Given a set of n natural numbers x1,x2,…,xn, a number S and k. Form the sum of k numbers picked from the set (a number can be pick many times) with sum S.

Stated differently: List every possible combination for S with Bounds: n<=256, x<=1000, k<=32

E.g. 

  problem instance: {1,2,5,9,11,12,14,15}, S=30, k=3
  There are 4 possible combinations
  S=1+14+15, 2+14+14, 5+11+15, 9+9+12.

With these bounds, it is unfeasible to use brute force but I think of dynamic programming is a good approach.

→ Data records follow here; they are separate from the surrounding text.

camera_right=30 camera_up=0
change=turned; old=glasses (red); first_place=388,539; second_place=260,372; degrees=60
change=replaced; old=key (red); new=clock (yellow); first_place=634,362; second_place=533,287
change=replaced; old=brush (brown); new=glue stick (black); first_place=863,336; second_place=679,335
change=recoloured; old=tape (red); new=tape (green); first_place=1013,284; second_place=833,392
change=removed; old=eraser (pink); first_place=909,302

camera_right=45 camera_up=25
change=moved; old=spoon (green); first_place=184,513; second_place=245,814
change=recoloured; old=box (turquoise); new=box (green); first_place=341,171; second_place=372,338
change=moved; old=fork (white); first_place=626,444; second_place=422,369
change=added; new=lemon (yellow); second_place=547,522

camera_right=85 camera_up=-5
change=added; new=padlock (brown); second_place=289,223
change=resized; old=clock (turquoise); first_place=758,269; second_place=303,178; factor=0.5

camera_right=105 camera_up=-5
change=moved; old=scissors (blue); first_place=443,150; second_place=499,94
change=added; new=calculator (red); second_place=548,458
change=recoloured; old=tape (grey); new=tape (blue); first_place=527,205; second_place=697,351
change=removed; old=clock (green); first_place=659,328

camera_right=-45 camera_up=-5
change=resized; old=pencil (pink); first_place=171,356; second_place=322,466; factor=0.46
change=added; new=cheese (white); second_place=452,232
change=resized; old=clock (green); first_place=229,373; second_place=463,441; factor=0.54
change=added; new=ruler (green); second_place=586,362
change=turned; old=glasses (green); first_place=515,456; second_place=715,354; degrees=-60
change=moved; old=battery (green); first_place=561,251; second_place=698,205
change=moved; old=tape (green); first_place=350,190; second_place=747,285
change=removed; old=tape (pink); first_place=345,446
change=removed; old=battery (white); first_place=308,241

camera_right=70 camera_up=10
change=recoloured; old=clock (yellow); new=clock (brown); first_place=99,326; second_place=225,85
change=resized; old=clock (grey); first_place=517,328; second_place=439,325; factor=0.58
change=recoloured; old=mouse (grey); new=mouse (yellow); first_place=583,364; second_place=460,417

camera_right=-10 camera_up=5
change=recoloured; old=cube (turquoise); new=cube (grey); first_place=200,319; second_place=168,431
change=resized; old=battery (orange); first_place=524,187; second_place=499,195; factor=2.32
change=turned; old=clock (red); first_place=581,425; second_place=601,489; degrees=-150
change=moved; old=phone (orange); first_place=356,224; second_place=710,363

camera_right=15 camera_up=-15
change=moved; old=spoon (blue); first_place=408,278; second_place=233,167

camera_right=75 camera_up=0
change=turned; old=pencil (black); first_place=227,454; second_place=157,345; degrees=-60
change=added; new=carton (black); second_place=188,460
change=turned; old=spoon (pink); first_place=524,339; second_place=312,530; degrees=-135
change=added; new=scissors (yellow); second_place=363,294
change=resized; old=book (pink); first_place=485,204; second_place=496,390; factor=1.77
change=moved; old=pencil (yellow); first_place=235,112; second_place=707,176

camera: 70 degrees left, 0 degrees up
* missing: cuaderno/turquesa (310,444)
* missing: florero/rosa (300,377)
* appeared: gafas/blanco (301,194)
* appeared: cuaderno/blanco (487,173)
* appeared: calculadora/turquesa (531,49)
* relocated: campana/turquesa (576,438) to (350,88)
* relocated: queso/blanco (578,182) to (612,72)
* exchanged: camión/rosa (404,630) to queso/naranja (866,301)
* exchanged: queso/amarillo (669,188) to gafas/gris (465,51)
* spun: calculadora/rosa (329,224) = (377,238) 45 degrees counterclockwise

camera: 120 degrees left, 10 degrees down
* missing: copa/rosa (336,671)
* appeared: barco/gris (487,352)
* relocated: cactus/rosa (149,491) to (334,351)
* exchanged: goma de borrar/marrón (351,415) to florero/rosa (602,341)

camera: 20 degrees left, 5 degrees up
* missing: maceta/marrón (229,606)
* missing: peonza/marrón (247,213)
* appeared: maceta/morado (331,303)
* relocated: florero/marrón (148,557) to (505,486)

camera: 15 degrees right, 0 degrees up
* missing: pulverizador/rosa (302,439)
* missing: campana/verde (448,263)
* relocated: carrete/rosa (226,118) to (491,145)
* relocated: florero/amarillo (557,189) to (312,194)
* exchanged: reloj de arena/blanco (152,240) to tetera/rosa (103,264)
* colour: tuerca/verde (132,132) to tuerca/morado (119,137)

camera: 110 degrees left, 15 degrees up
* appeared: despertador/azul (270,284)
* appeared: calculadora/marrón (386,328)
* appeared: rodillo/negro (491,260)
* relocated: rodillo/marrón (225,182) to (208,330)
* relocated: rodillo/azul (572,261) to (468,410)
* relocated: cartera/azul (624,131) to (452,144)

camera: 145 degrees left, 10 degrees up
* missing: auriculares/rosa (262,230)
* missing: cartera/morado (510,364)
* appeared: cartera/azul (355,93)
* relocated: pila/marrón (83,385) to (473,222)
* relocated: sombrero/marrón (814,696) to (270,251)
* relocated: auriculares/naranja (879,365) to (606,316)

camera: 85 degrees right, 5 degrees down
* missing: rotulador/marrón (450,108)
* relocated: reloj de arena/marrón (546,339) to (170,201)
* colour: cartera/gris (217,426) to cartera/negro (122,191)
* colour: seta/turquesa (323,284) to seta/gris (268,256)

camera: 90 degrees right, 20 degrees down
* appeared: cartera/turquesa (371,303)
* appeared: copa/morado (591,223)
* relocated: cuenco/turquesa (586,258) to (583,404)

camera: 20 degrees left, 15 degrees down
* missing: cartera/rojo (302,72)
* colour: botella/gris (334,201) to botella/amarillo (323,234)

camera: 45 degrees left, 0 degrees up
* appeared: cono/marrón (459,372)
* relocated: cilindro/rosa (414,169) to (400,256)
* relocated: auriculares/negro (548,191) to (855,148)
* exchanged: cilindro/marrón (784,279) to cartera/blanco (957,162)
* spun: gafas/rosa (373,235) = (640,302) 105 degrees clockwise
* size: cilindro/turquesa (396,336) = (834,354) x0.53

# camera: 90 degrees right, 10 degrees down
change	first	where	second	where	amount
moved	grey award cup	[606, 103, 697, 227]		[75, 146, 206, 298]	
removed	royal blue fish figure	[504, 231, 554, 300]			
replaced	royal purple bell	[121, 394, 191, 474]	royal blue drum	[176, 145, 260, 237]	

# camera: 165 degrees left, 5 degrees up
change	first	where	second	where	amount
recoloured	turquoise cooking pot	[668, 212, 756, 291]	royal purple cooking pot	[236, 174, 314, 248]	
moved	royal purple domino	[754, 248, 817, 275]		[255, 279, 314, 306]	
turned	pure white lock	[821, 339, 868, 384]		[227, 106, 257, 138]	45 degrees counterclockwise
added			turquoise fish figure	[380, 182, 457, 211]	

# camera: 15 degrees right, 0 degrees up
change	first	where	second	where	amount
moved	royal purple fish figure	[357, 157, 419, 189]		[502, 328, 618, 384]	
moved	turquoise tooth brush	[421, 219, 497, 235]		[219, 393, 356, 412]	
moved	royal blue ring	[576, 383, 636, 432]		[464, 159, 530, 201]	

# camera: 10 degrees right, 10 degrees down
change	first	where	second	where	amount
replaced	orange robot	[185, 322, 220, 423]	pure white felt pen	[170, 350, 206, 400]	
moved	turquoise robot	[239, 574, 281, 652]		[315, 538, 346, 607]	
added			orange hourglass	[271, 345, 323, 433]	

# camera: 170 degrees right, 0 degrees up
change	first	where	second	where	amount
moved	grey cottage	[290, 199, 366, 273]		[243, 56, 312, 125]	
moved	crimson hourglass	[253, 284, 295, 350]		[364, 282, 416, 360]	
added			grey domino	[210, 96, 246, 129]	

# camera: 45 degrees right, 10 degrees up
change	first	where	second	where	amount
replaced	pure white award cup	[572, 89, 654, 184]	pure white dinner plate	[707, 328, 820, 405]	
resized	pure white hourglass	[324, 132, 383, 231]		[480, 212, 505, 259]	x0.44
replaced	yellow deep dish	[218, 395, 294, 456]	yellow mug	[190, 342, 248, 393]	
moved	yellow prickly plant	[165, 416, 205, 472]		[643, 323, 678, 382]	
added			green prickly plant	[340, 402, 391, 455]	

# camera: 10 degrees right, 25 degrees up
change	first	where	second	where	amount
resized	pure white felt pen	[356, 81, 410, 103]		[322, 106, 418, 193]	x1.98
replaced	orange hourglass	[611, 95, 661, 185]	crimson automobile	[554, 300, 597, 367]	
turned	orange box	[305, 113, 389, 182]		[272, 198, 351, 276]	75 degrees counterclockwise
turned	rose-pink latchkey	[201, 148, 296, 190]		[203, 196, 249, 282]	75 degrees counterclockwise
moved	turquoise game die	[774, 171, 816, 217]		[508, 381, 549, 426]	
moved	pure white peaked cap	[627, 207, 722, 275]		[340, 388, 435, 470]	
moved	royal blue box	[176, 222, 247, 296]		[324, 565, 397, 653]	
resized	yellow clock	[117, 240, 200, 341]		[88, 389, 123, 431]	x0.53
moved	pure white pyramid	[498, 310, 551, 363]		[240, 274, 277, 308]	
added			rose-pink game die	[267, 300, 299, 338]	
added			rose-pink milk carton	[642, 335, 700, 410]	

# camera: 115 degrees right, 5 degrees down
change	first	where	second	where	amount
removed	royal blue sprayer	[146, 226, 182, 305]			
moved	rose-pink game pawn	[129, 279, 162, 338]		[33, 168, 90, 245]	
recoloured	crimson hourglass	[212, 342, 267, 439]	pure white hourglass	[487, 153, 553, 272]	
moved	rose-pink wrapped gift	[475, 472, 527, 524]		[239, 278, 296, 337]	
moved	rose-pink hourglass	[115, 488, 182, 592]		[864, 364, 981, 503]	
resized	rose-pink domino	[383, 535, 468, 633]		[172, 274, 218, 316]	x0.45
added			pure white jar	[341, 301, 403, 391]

The scheme is: Table t, with t[m,v] = number of combinations of sum v formed by m numbers. 

1. Initialize t[1,x(i)], for every i.   
2. Then use formula t[m,v]=Sum(t[m-1,v-x(i)], every i satisfied v-x(i)>0), 2<=m<=k.   
3. After obtaining t[k,S], I can trace back to find all the combinations.

The dilemma is that t[m,v] can be increase by duplicate commutative combinations e.g., t[2,16]=2 due to 16=15+1 and 1+15. Furthermore, the final result f[3,30] is large, due to 1+14+15, 1+15+14, …,2+14+14,14+2+14,…

How to get rid of symmetric permutations? Thanks in advance.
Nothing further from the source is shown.